Manaslu circuit 2013
I had not planned to trek around Manaslu and was headed to Dolpo in autumn 2013. Unfortunately a large cyclone (Cyclone Phailin) hit South India on the 12th of October and spilled over all the way to western Nepal and we could not fly to the airfield of Juphal from Nepalgunj. It's apparently a difficult airstrip at the best of time but as the weather conditions looked set to remain poor for many more days we decided to cut our losses and move on to an alternative trek that could be reached by road. After a flight back to Kathmandu where we arranged for new permits to the Manaslu region we went by bus to Arughat where we started heading up the Budhi Gandaki valley hoping that the weather would settle enough to make a crossing of the Larkya La (and a completion of the Manaslu circuit) possible.
The Dolpo trek we had intended doing was much longer than the Manaslu Circuit so even with the time we had lost trying to fly to Juphal we had more time than necessary for a "standard" Manaslu Circuit trek and this allowed us to explore some of the side-valleys. That's what partly made me decide not to show a day by day description of the trek (as in most other pages on this site).
The other reason to avoid describing the trek in too much detail is that the conditions on the Manaslu circuit trek are changing very rapidly: a couple of years ago the rules requiring groups to carry their camping gear were lifted. It became possible for individuals to trek using lodges. More and more people want to avoid the Annapurna Circuit (because of the roads that have been built there that make trekking less pleasant and sometimes pointless) and they seem to have shifted their attention to the neighbouring Manaslu Circuit. The result of this rise in interest is that lodges are sprouting everywhere. I guess that in only a few years the Manaslu Circuit will be as developed and popular as the Annapurna Circuit.

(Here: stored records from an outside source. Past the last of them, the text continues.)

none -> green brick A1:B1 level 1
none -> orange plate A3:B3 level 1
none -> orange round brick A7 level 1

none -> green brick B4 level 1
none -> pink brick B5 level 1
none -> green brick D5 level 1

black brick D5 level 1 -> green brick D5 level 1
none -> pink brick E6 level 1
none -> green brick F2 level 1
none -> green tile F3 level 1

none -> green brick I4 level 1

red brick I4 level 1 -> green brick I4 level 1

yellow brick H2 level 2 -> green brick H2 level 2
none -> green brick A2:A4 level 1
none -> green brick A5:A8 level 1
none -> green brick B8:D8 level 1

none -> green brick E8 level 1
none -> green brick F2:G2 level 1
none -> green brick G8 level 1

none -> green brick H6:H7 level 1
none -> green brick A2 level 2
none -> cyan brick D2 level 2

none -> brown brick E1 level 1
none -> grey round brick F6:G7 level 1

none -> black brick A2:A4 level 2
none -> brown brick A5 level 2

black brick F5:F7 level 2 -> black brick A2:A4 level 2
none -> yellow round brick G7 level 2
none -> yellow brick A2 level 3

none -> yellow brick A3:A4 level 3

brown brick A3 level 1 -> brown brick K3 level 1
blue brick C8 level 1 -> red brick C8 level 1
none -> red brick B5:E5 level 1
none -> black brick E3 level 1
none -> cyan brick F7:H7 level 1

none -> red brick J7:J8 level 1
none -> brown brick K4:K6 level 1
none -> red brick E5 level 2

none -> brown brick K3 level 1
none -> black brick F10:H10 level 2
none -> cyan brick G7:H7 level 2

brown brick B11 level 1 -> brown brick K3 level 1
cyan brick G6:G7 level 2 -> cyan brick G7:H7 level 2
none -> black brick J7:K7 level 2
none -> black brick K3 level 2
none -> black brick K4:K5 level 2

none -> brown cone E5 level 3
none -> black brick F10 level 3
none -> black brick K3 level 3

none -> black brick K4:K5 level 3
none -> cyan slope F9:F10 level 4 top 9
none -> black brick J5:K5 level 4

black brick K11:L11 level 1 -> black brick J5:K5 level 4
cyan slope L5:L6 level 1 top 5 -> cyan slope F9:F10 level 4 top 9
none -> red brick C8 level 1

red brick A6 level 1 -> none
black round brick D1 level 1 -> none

For some reason (maybe the unsettled weather) we didn't notice many people on the trek until shortly before arriving at the Larkya La (in a place located at the foot of the Larkya La called Dharamsala - it can easily compete with Lobuche as one of the worst shitholes that I've seen in Nepal). And on the day of the Larkya La crossing I counted well above 50 trekkers making their way across the pass. That's maybe still lower than numbers across the Thorong La but we are getting there.
So instead of a page by page account you'll find a lightbox of selected photos - impressions of a trek - with short descriptive titles. The photos are roughly in chronological order. Navigation is pretty self-explanatory but note that you can enlarge the individual photos by clicking on the magnifying glass sign in the navigation located at the bottom of the open picture.
A special note about some of the photos in this set:
- mules on the track (1st and 2nd photo): there are still plenty of mule caravans, unlike the Annapurna Circuit where they have been replaced by cars and trucks. Meeting them on steep parts is very dangerous if you stay to the outside of the path.
- the girl with the tennis ball (3rd photo): a member of our group had a whole bunch of tennis balls with him and gave them away to children. A great idea, much more durable than balloons, healthier than sweets and cheap (he got his local tennis club in the UK to donate slightly used ones for this purpose). Th only drawback is that 40 tennis balls are bulky.
- solar lights (4th photo): Val Pitkethly (centre) was our guide. She also happens to be the founder of Light Education Development and used the opportunity of this trek to deliver solar lights to some areas on the trek.
- children with baskets: we met these two children (I think that the boy was 8 and the girl around 10) near Bihi. They were on a two days walk to the boarding school of Samagaon (another interesting video about this school is here). The school is supported by Nepal Seeds and is free but children still need to get themselves there. The baskets they were carrying weighed well over 10kg and the long walk was very hard for them.
- monks and villagers at Hinang Gompa: located in a side valley on the way to Himal Chuli Base Camp there is a small nunnery and a larger monastery (with a school) where we camped. Val used the occasion to distribute some of the solar lights that had been brought here at an earlier date to the (mainly elderly) locals. It all became a bit of an event and a good opportunity to take photos.
- grey langur monkeys: if you pay attention you'll see quite a lot of them in the forests that border the trail. The photos here were taken in the forest below Bimthang.
- wild bees nests: you can see them quite often in cliffs. These ones were located a little before reaching Jagat (that's the Jagat on the Annapurna Circuit, not the one on the Manaslu Circuit) and were the largest I've seen.